In figure~\ref{fig:fourier_concepts} we've written an input signal of length $128$ on the standard basis, and on the Fourier basis (simplified, for illustrational purposes). We see that this signal is better expressed in the Fourier domain, as we only need three coefficients instead of all $128$.
\todo{
fig:fourier\_concepts
spelling out a sum of basis elements in both domains
}
We see that we might even do compression based on the Fourier coefficients. Instead of sending all samples, we just only a few coefficients from which we are able to approximate the original input. However there is a shortcoming to this. Consider the following scenario. A sensor on Mars detects a signal, transforms it and sends the coefficients to earth. During the transmission one of the coefficients is corrupted.
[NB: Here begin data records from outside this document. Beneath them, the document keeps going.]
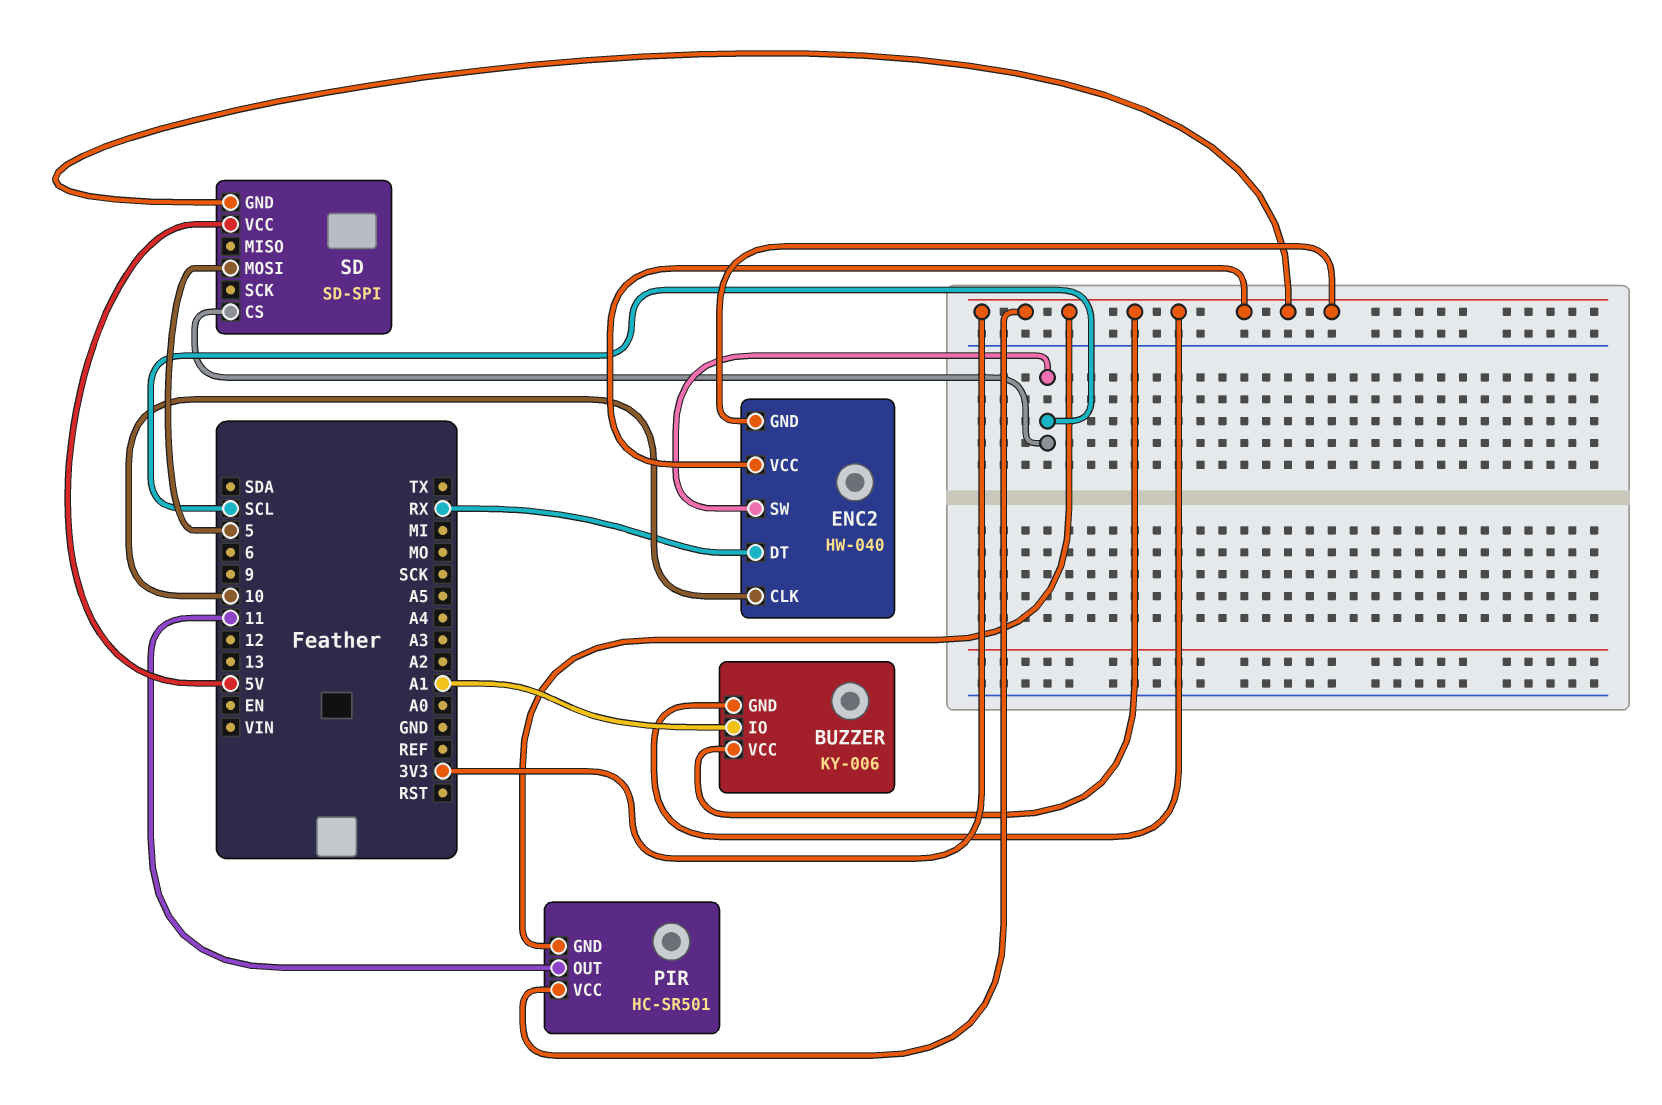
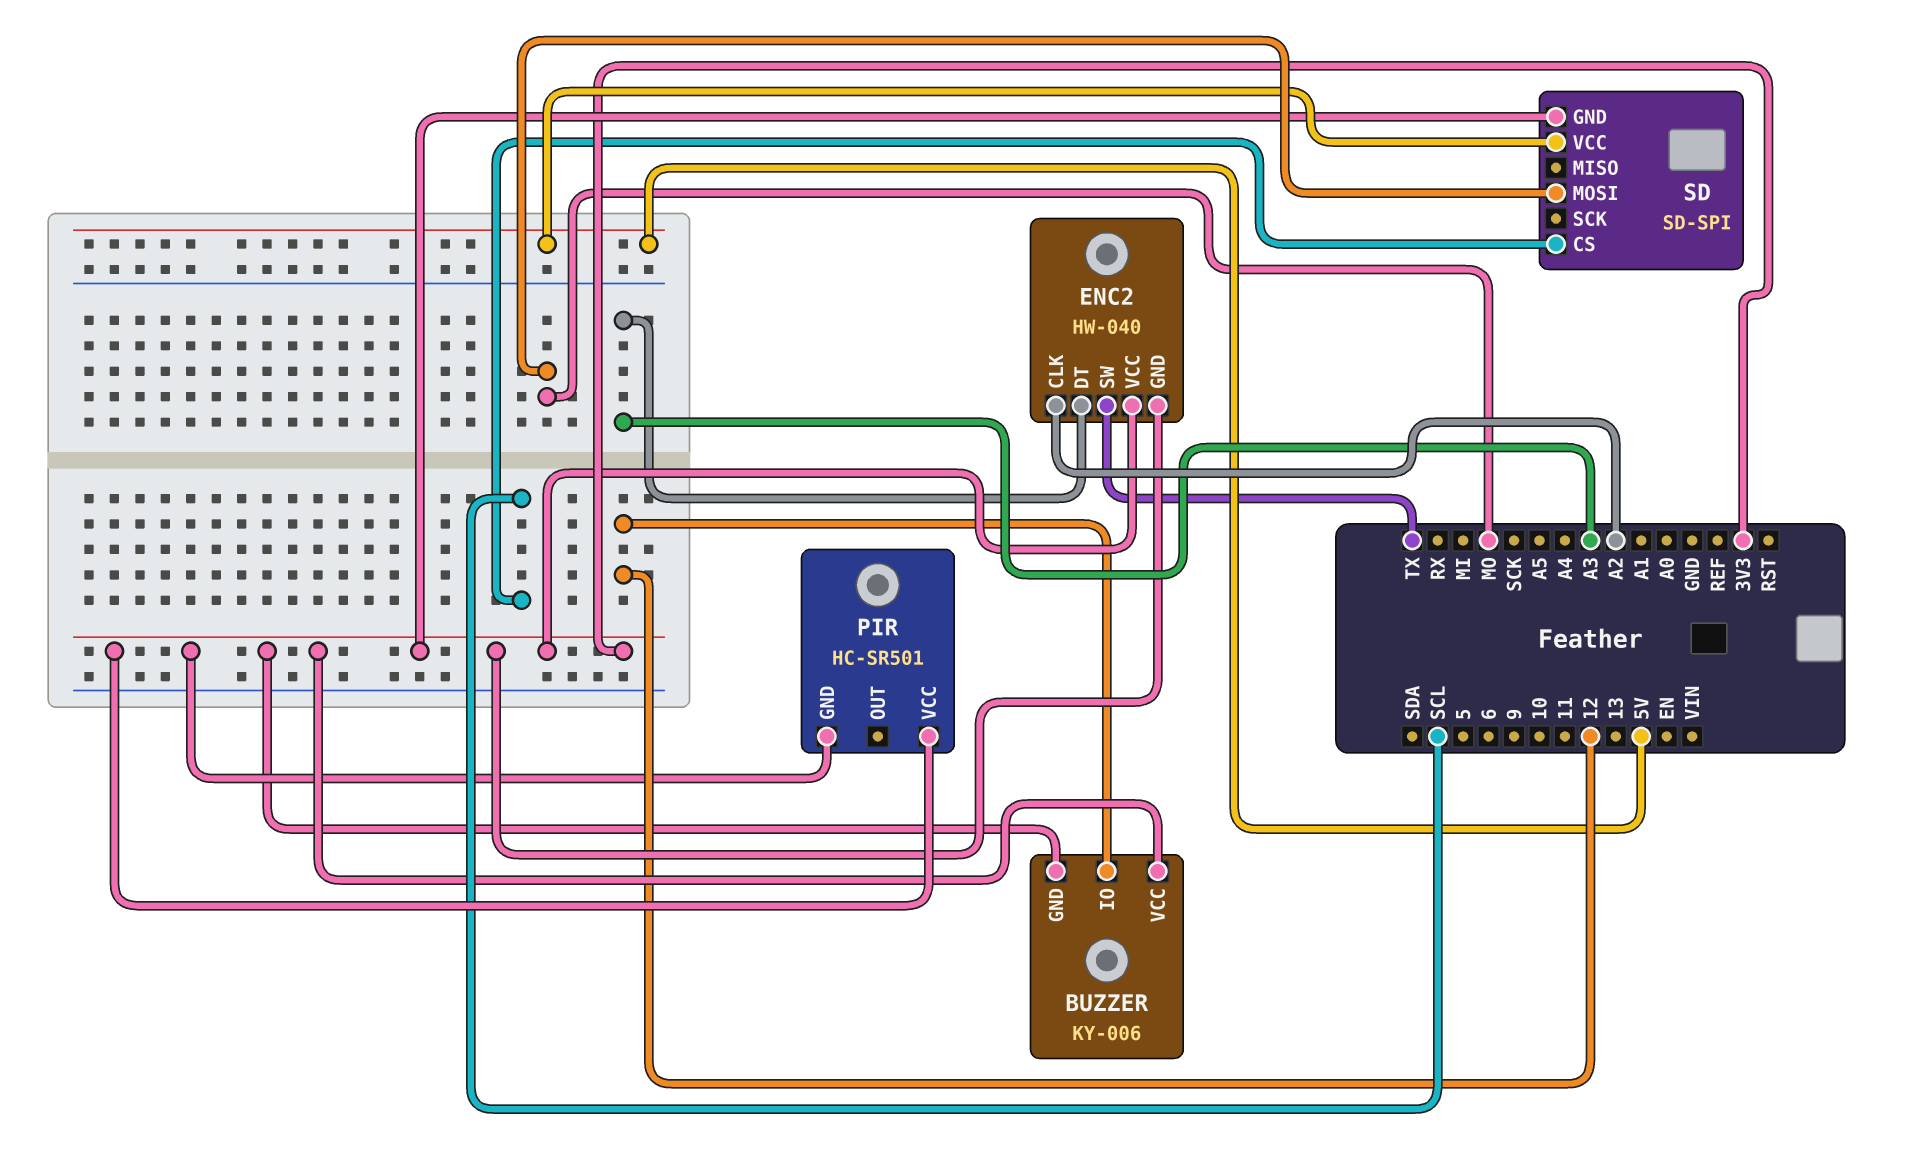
BUZZER pin IO: A1 -> 12
ENC2 pin CLK: 10 -> A2
ENC2 pin DT: RX -> A3
ENC2 pin SW: SCL -> TX
PIR pin OUT: 11 -> none
SD pin MOSI: 5 -> MO

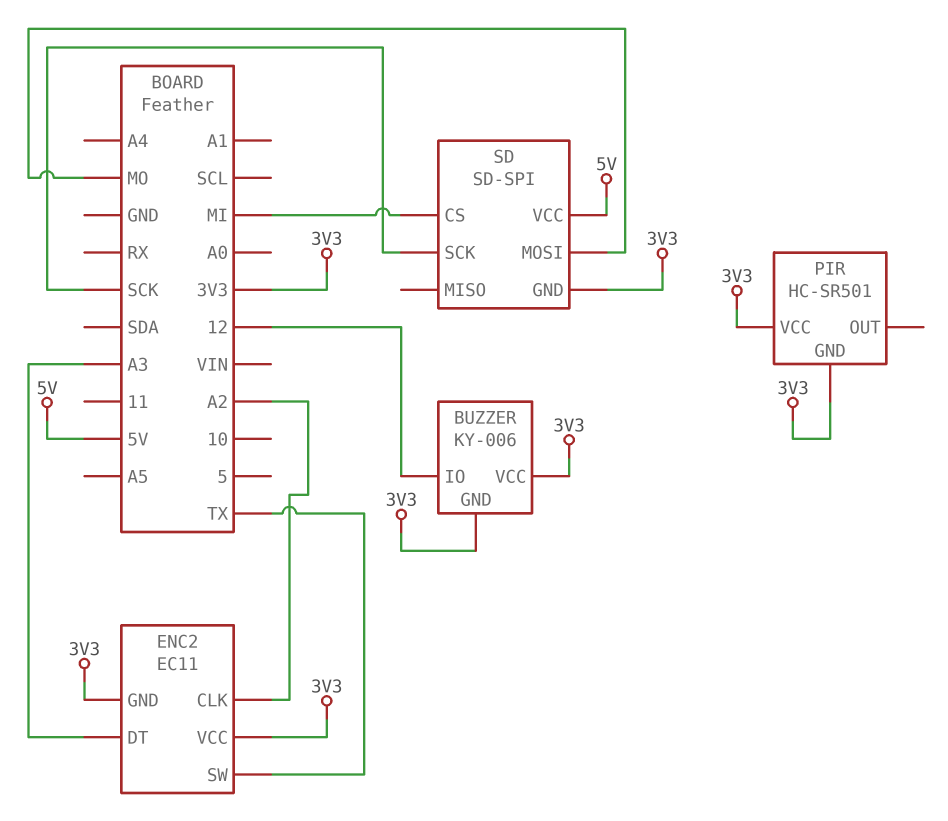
ENC2: HW-040 -> EC11
SD pin CS: SCL -> MI
SD pin SCK: none -> SCK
This results in a wave across the whole signal. The error is \emph{non-local}. If, however, we decided to send the original samples, a corrupted sample would only affect a small part of the signal, i.e. the error is \emph{local}. This is illustrated in figure~\ref{fig:fourier_error}.
\todo{
fig:fourier\_error
add $0.5 * e_10$ and $0.5 * f_10$ to both signals
}
\subsection{The simplest wavelet transform}
At the heart of the Fourier transform is the choice of the basis elements $f_i$. With a bit of creativity we can cook up different basis elements with different properties. To illustrate this we will have a quick look at the so-called ``Haar wavelets''. In our case where $n=128$ we can define the following $128$ elements:
$$ h_0 = \sum_{i=1}^{128} e_i,
h_1 = \sum_{i=1}^{64} e_i - \sum_{i=65}^{128} e_i,
h_2 = \sum_{i=1}^{32} e_i - \sum_{i=33}^{64} e_i,
h_2 = \sum_{i=65}^{96} e_i - \sum_{i=97}^{128} e_i, \ldots,
h_{2^n + j} = \sum_{i=2^{6-n}j+1}^{2^{6-n}(j+1)} e_i - \sum_{i=2^{6-n}(j+1)+1}^{2^{6-n}(j+2)} e_i (j < 2^n) $$
We will refer to these elements as \emph{Haar wavelets}. To give a better feeling of these wavelets, they are plotted in figure~\ref{fig:haar_waveleta} on the standard basis. There is also an effective way to write an element written in the standard basis on this new basis, this is the Haar wavelet transform. Again our example can be written on this new basis, and again we see that the first coefficient already approximates the signal and that the other coefficients refine it.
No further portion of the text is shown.